Mass. Appeals Court, No. 10-P-1665, October 14, 2011: Holds the enforceability beyond 30 years of land use restrictions set by a government agency, such as incident to the grant of a zoning special permit, is not limited by state statute that limits enforceability of restrictions on their face unlimited as to time.
The Massachusetts statute, M. G.L. c. 184, § 23, says “conditions or restrictions, unlimited as to time, by which the title or use of real property is affected, shall be limited to the term of thirty years after the date of the deed or other instrument or the date of the probate of the will creating them,” with exceptions not directly relevant here (this statute called here, but not otherwise known as, the “Unlimited Time Restriction Law”). This limitation does not apply to historic preservation easements and conservation easements created under a different Mass. Statute (c. 184, §32), which are enforceable in perpetuity.
The Killorin property was granted a zoning special permit in 1940 to allow an apartment building, subject to the condition that while the apartment building exists, the lot it is on must not be subdivided and may contain no building other than the apartment building and an eight-stall garage. Killorin’s attempt to have the special permit amended to remove the restriction was denied by the town. Killorin appealed the denial. The Court said their argument was really that the permit condition is no longer enforceable under the Unlimited Time Restriction Law (184/23) and held that statute inapplicable to the restriction in the special permit.
The Court’s reasoning was several-fold. First, the restriction was in the land records because it appears in the recorded zoning decision, not in a separate instrument.

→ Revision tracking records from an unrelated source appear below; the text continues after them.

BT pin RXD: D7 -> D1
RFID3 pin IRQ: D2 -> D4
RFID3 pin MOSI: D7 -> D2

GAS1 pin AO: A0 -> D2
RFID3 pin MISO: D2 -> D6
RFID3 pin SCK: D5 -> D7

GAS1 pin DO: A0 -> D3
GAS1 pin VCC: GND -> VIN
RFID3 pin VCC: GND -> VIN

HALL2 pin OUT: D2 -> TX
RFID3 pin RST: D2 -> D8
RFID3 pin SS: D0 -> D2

The Court said, “the statutory language … strongly implies that the restrictions controlled by the statute [the Unlimited Time Restriction Law] are those created by deed, will, or other instrument” and not a decision by zoning board is not one of those “other instruments”. The Court distinguished cases “where the restrictions held by a public body were part of an agreement between parties, one of whom was the government, and not restrictions imposed by a zoning board of appeals as a condition to granting a special permit,” that is, in which the restriction is imposed by a recorded instrument other than the government permit. Second, but related, was reasoning that the government permit is presumed to be in the public interest and therefore, like a condominium declaration’s restrictions (to which 184/23 has been held not to apply), more akin to municipal by-laws more than private deed restrictions. Third, the Court seems to say that because the incident litigation was about enforcing the zoning laws and not directly about clarifying “title or interest in the real estate in question” or to establish a lien, it would not be appropriate to apply a statute controlling restrictions “by which the title or use of real property is affected”. Lastly, the Court said that allowing Killorin to have the benefit of the permit without the burden of the restriction would be an “anomalous and unjust” result.